First Author  Péron JM Year  1998
Journal  J Immunol Volume  161
Issue  11 Pages  6164-70
PubMed ID  9834102 Mgi Jnum  J:51506
Mgi Id  MGI:1316835 Doi  10.4049/jimmunol.161.11.6164
Citation  Peron JM, et al. (1998) FLT3-ligand administration inhibits liver metastases: role of NK cells. J Immunol 161(11):6164-70
abstractText  FLT3-ligand (FL) is a recently described cytokine that stimulates the proliferation and differentiation of hematopoietic progenitors both in vivo and in vitro and, when administered to mice, induces an accumulation of dendritic cells (DC) in different lymphoid and nonlymphoid organs and tissues, including the liver. We have studied the antitumor effect of FL administered alone or in combination with IL-12 in a day 3 murine liver metastasis model. FL significantly reduced the number of hepatic metastases (36.00 +/- 11.00 vs 92.00 +/- 10.19 in control group, p < 0.05). Histologic evaluation of the livers revealed that FL induced a significant infiltration of the tumor border by lymphocytes and DC associated with increased number of apoptotic figures. Immunohistochemical analysis demonstrated that FL significantly enhanced the number of DC in the liver parenchyma and within the liver metastases, as well as the number of CD4+ and CD8+ T lymphocytes.
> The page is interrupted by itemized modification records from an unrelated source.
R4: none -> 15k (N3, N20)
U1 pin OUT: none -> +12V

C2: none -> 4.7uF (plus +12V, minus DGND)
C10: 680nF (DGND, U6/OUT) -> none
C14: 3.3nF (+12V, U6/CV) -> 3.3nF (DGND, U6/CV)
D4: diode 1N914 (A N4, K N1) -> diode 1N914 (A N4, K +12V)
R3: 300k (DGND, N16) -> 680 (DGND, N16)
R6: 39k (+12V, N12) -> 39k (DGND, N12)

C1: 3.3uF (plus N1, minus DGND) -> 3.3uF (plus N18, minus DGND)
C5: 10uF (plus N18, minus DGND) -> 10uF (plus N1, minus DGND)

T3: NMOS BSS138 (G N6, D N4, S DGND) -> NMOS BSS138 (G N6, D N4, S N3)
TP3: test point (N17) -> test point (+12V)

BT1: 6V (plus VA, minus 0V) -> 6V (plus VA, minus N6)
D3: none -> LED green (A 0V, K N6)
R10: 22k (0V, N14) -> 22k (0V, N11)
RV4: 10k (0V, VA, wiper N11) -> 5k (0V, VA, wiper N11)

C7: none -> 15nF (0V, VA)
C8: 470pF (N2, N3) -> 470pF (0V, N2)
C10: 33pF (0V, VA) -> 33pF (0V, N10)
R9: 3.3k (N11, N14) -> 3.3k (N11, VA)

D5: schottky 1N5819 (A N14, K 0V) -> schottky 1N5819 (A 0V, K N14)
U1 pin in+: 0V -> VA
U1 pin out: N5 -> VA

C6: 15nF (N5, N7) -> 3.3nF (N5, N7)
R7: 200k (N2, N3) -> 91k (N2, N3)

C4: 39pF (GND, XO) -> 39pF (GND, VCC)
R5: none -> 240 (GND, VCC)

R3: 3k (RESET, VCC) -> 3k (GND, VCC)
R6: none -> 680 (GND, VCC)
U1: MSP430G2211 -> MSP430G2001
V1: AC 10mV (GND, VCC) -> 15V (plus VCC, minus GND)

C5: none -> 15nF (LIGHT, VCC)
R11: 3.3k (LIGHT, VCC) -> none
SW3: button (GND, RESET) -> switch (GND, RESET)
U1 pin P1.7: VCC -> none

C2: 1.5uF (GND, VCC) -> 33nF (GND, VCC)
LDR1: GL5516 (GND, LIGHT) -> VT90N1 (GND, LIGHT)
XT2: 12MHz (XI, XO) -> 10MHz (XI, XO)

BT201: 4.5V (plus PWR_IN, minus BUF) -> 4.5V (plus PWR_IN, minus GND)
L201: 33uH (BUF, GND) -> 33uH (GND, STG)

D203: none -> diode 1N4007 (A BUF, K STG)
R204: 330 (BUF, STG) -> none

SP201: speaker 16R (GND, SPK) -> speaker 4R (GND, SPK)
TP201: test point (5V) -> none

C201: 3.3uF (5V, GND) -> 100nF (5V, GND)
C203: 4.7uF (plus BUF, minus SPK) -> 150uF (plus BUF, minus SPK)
These data support the suggestion that DC may be directly involved in the antitumor effect of FL. Interestingly, the antitumor effect of FL was greatly reduced by the NK depletion. Combination of FL and IL-12 resulted in greater antitumor efficacy than these cytokines alone. In summary, we have shown that FL has significant antitumor effect on preexisting murine C3 liver tumors that is mediated by NK cells. We have also demonstrated that the FL/IL-12 combination has an enhanced antitumor activity in the same murine tumor model.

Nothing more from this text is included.